Vivre avec Picasso

françoise Gilot et Picasso par Robert CapaFranchement, très franchement, entre nous – puisque ici, on se dit tout- vous n’avez jamais rêvé d’être la muse d’un artiste, d’un chanteur, d’un peintre, d’un poète, et que de vos amours naissent les œuvres les plus admirées et que vous puissiez accéder ainsi par la seule évocation de votre prénom à un destin réservé à un cercle ultra-restreint d’êtres humains : l’immortalité … ? Sans compter en plus que vous devenez du jour au lendemain catapultée au rang d’icône, d’objet de désir, détesté et envié par des millions de femmes dans le monde ? Moi, j’aurais adoré être à la place de Yoko Ono et que John Lennon me susurre « oh my love, for the first time in my life, I can see… ». Trop dommage, il a cassé sa pipe avant qu’on ait pu se rencontrer.
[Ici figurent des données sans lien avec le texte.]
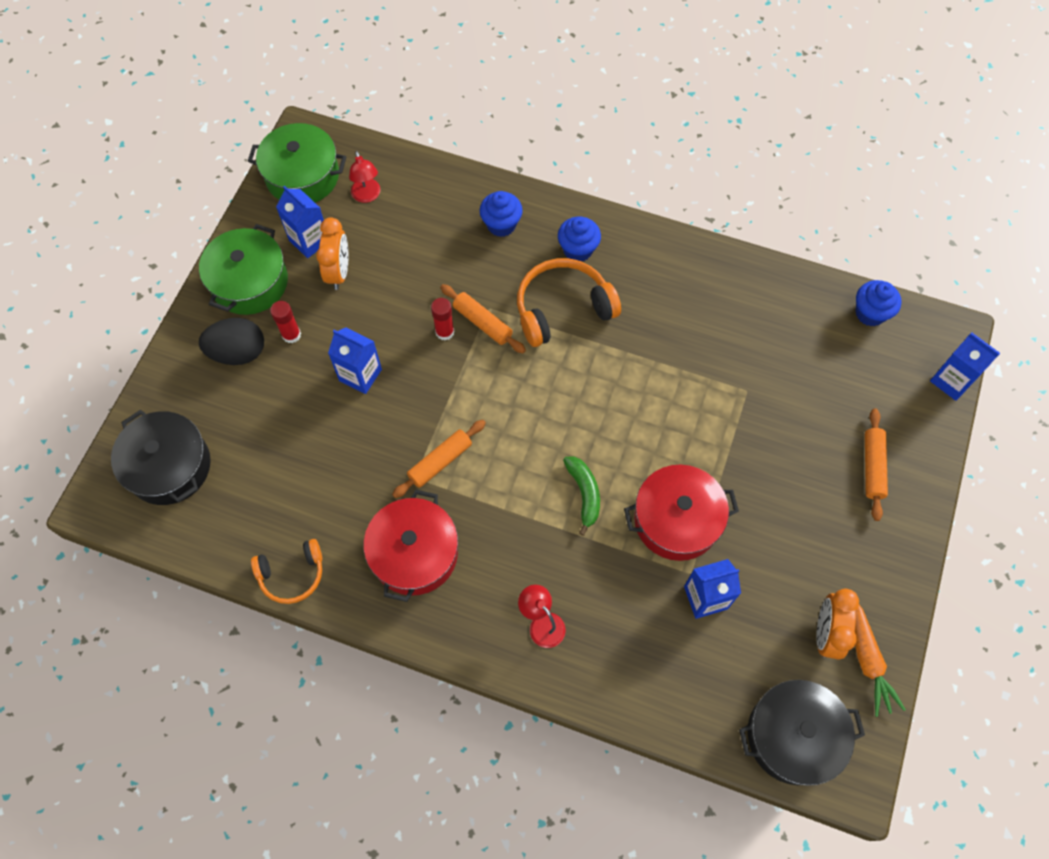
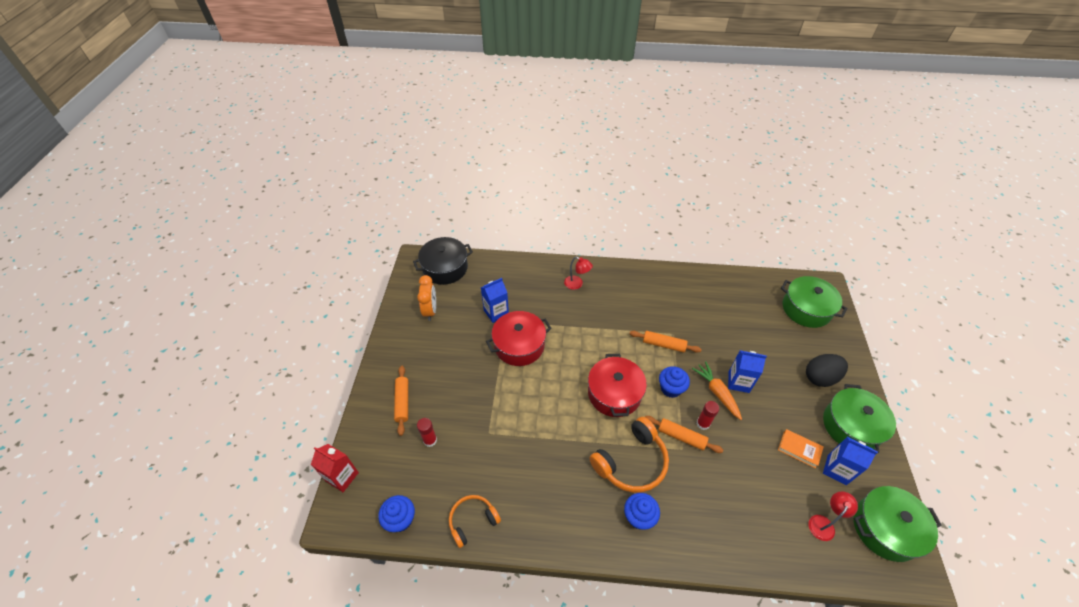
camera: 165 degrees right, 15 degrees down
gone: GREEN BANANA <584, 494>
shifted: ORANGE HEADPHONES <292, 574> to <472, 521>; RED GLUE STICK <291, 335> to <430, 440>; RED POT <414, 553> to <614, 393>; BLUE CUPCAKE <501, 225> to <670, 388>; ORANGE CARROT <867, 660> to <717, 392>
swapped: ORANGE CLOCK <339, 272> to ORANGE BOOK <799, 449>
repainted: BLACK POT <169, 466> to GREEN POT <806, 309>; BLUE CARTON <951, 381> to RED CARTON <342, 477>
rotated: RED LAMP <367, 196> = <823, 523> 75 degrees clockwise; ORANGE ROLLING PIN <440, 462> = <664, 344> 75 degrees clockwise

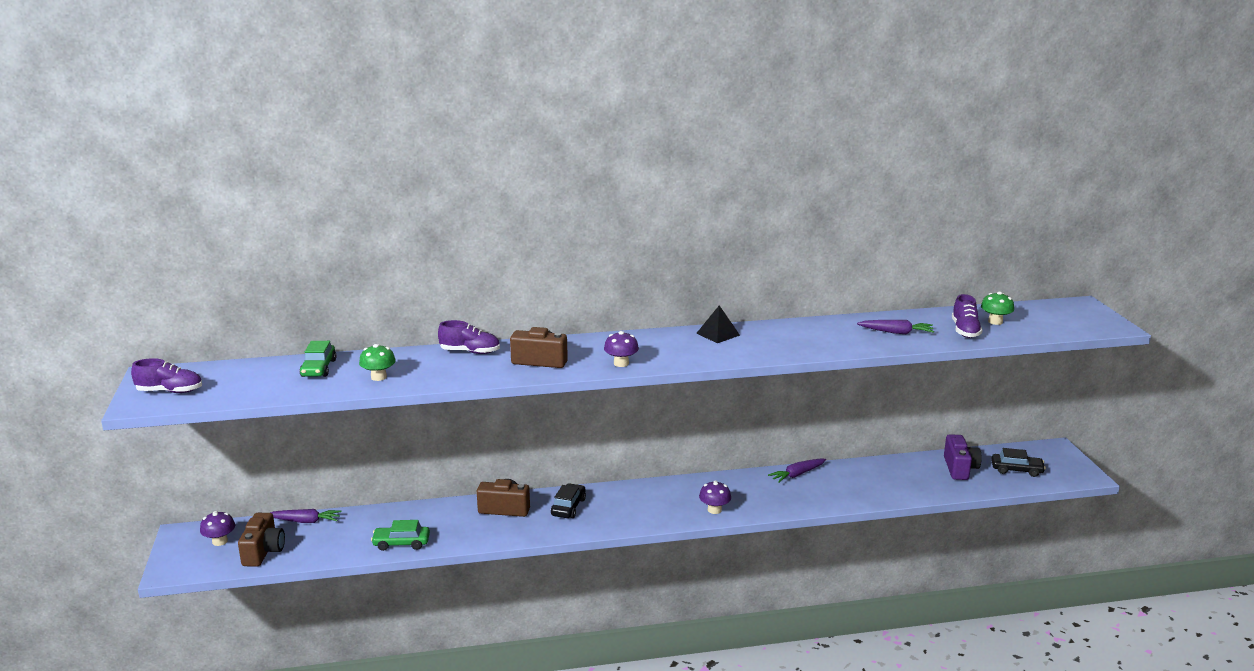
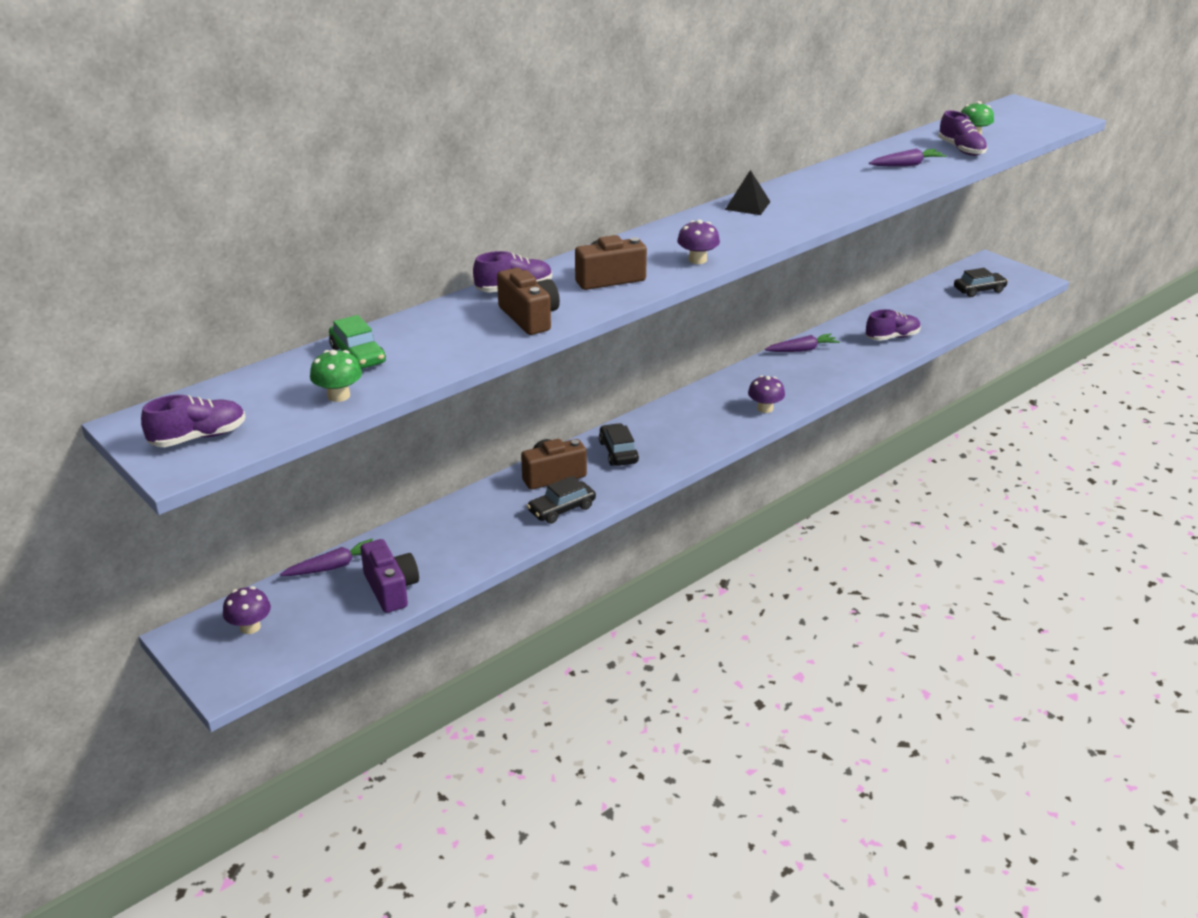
camera: 30 degrees left, 10 degrees up
gone: GREEN CAR <401, 543>
new: BLACK CAR <561, 509>; PURPLE SHOE <892, 337>
shifted: BROWN CAMERA <263, 551> to <529, 317>; GREEN MUSHROOM <379, 377> to <338, 396>; PURPLE CAMERA <959, 468> to <391, 589>
rotated: PURPLE CARROT <797, 474> = <802, 350> 135 degrees counterclockwise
Parmi les muses célèbres, on peut citer au hasard Gala, la muse de Dali (trop fou à mon goût tout de même…), Kiki de Montparnasse, modèle, muse et amante -entre autres- du photographe Man Ray, Elsa Triolet qui envoûtera Paul Eluard… D’autres ont partagé la vie de monstres sacrés mais leur nom est demeuré inconnu du grand public, comme si elles avaient refusé la lumière, comme si elles avaient préféré l’ombre pour laisser à l’autre toute la place au soleil.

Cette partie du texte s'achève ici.